West Chicago Man Sentenced To 10 Years In Federal Prison For Transporting A Minor Interstate For Criminal Sexual Purposes

For Immediate Release
U.S. Attorney's Office, Northern District of Illinois

CHICAGO ― A West Chicago man was sentenced Monday to the maximum of 10 years in federal prison for transporting a minor for criminal sexual purposes.  The defendant, NICACIO JAIMES-MORENO, 52, pled guilty in October 2014, to one count of knowingly transporting a minor interstate with the intent to engage in sexual activity.  The defendant has been in federal custody since the filing of charges August 2013. 

At the sentencing hearing, a victim impact statement was read to U.S. District Judge John J. Tharp describing the traumatic damage that Jaimes-Moreno inflicted upon the victim’s life.  “The defendant engaged in serious criminal conduct that has caused lasting and immeasurable harm to his victim,” Assistant U.S. Attorney Matthew Ebert argued in seeking the highest sentence possible in the Government’s Sentencing Memorandum.  “Further compounding the trauma inflicted by defendant, he was a parental figure to the victim, and she was very much in defendant’s custody, care, and supervisory control throughout the time defendant was sexually assaulting her.”

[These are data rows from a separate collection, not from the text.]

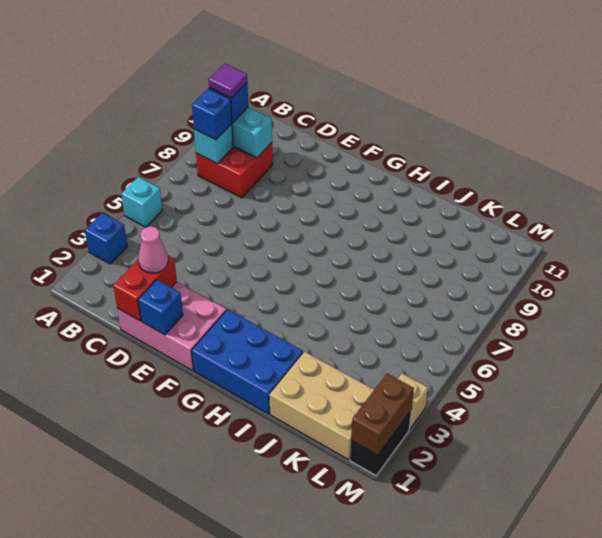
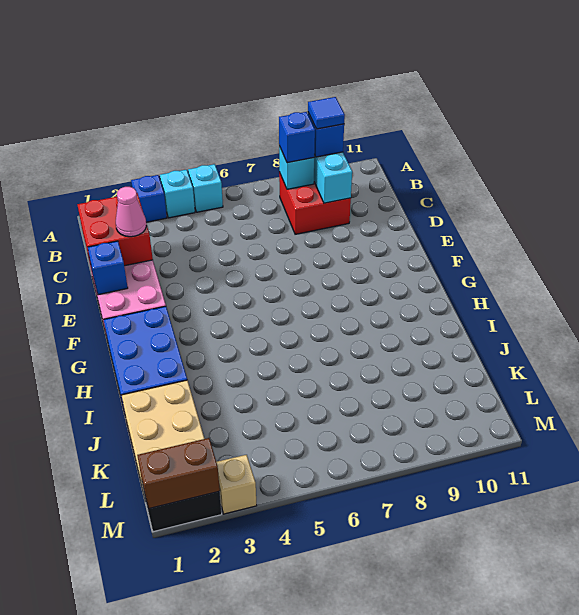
none -> cyan brick A4 level 1
purple tile B9 level 4 -> blue tile B9 level 4
red brick D1:D2 level 2 -> red brick C1:D2 level 2

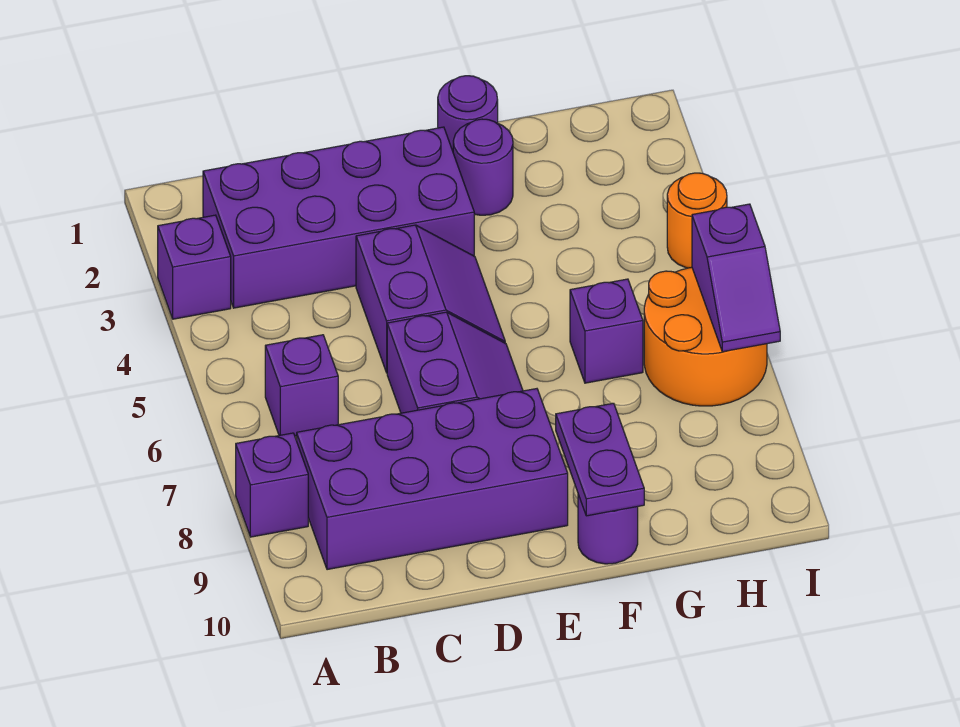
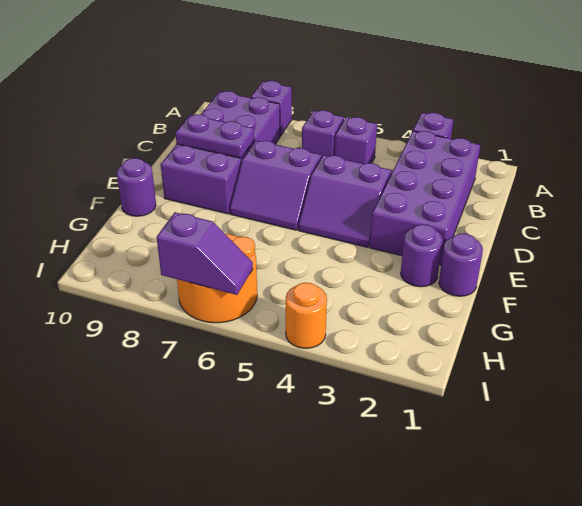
purple plate F9:F10 level 2 -> purple plate D8:D9 level 2
purple brick G6 level 1 -> purple brick B5 level 1
purple slope I6:I7 level 2 top 6 -> purple slope I6:I7 level 2 top 7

According to court documents, the defendant began sexually abusing the victim at age 11 and continued the abuse for over four years in various places the defendant lived with the victim and her mother throughout Mexico, Oklahoma, Indiana and Illinois; all while not allowing the victim to attend school.  Further, court records describe that during the years the defendant was sexually assaulting the victim, he prevented her from telling anyone that he was assaulting her and she was only allowed outside when chaperoned by defendant.

Judge Tharp imposed the maximum sentence of 10 years in prison.  Jaimes-Moreno was also ordered to three years supervised court supervision but is subject to deportation upon release from custody because he is not a United States citizen. He must serve at least 85 percent of his sentence.  There is no parole in the federal prison system.

The sentence was announced by Zachary T. Fardon, United States Attorney for the Northern District of Illinois and Robert J. Holley, Special Agent-in-Charge of the Chicago Office of the Federal Bureau of Investigation.

The case was prosecuted by Assistant U.S. Attorneys Matthew Ebert and Rachel Cannon.